経営再建中の日本航空が、同じ航空連合に加盟する米航空大手アメリカン航空の親会社AMRとも、出資を含めた提携強化の交渉を進めていることが13日、明らかになった。AMRは日航本体への出資や合弁会社設立などを持ちかけているもようだ。
 日航は現在、世界最大の航空会社、米デルタ航空と大詰めの資本・業務提携の交渉中だが、不調に終わればアメリカンとの資本提携に転じる可能性もある。
 米航空会社の成長戦略にアジア市場は欠かせないことから、AMRが名乗りをあげたことで、日航支援をめぐる争奪戦に発展しそうだ。
 日航は目下、デルタとの間で500億円前後の出資を受け入れる方向で協議中で、エールフランス−KLMとも共同運航(コードシェア)の拡大や出資受け入れで交渉を行っているもようだ。
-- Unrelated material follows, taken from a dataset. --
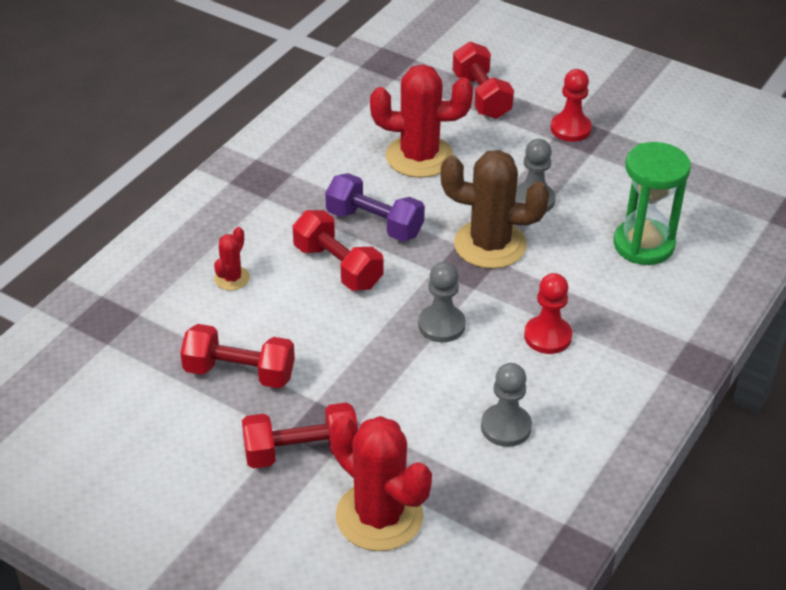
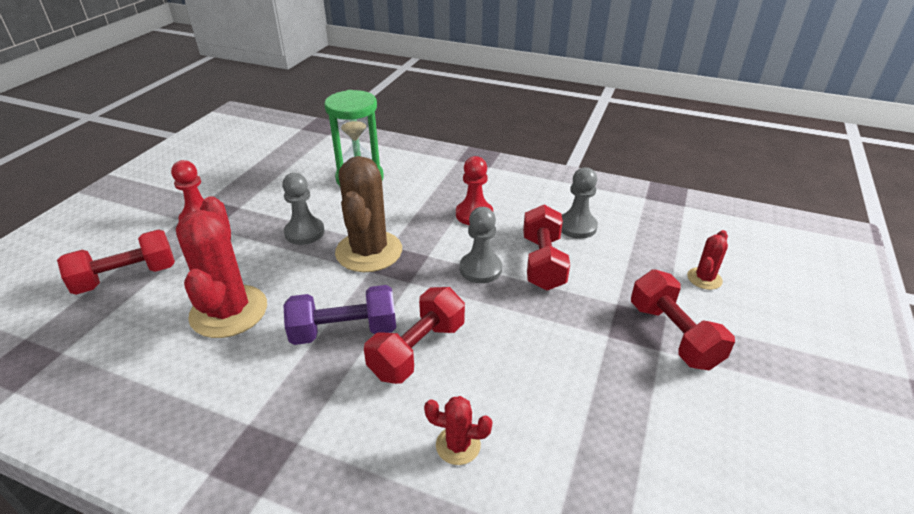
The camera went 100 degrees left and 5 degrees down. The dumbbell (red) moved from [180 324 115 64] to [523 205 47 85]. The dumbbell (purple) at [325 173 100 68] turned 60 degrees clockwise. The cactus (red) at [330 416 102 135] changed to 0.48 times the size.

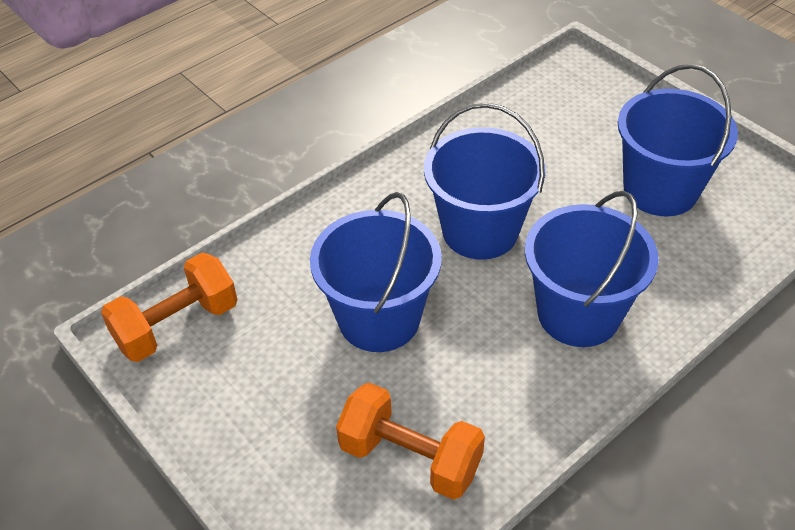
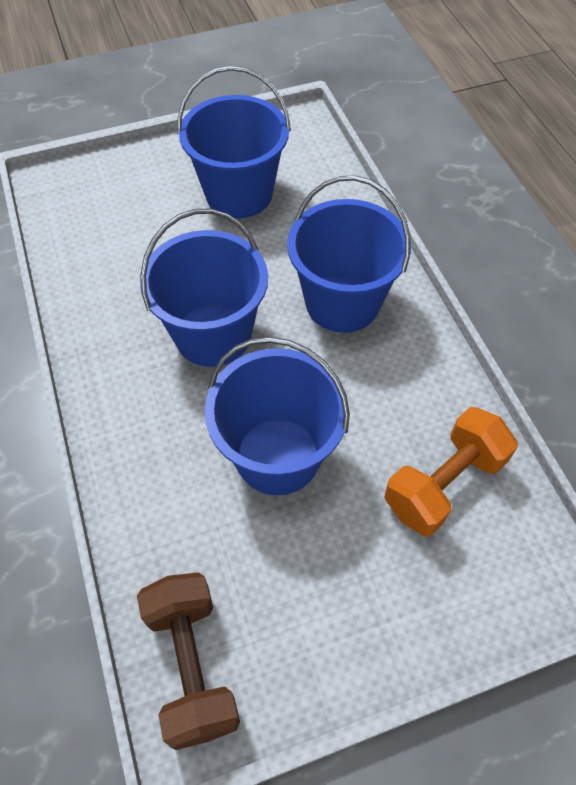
The camera went 70 degrees left and 10 degrees up. The dumbbell (orange-coloured) at [101 253 137 109] became the dumbbell (dark brown) at [137 572 103 178].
 国土交通省は、デルタの豊富な太平洋線を使って共同運航を行えば、日航はより多くの不採算路線を縮小できるなどとして、デルタとの交渉を後押ししている。北米−成田路線や北米−南米路線が強みのデルタと提携できれば、「経済成長が見込まれるブラジル路線なども強化できる」(国交省幹部)との読みや、北米路線の一部を共同運航することで、自社便廃止や減便などリストラ効果もあると期待する。
 このため、日航も現在、デルタとの交渉を優先しているほか、エールフランス−KLMとも交渉を進めている。
 ただ、日航アメリカンと同じ国際航空連合の「ワンワールド」に属しており、以前から共同運航を実施するなど関係が深い。予約関連システムなども共同開発しており、日航の関係者からは「デルタと提携するとなれば、ゼロからの関係を構築するため、システム統合などで莫大(ばくだい)なコストを要する」とアメリカンとの関係強化はかねて本命視されてきた。
 アメリカン側にとっても日航をデルタに取られると、「ワンワールド」が崩壊しかねないだけに、デルタに対抗する構えだ。
 世界不況による航空需要低迷や燃料費高騰のダブルパンチで、世界の航空業界は、大規模な再編が相次いだ。世界規模での生き残りには、燃料や航空機の共同調達など規模拡大によるコスト削減や路線の相互利用などの国際提携による効果がカギを握る。それだけに、日航は早期に交渉をまとめたい考えだ。
 AMRが日航本体への出資に名乗りをあげてきたことで、日航は新たな交渉の選択肢を得ることになるが、当面は条件交渉が続くとみられる。9月末をめどに策定する経営改善計画の柱となる他社との提携がどう決着するかは不透明だ。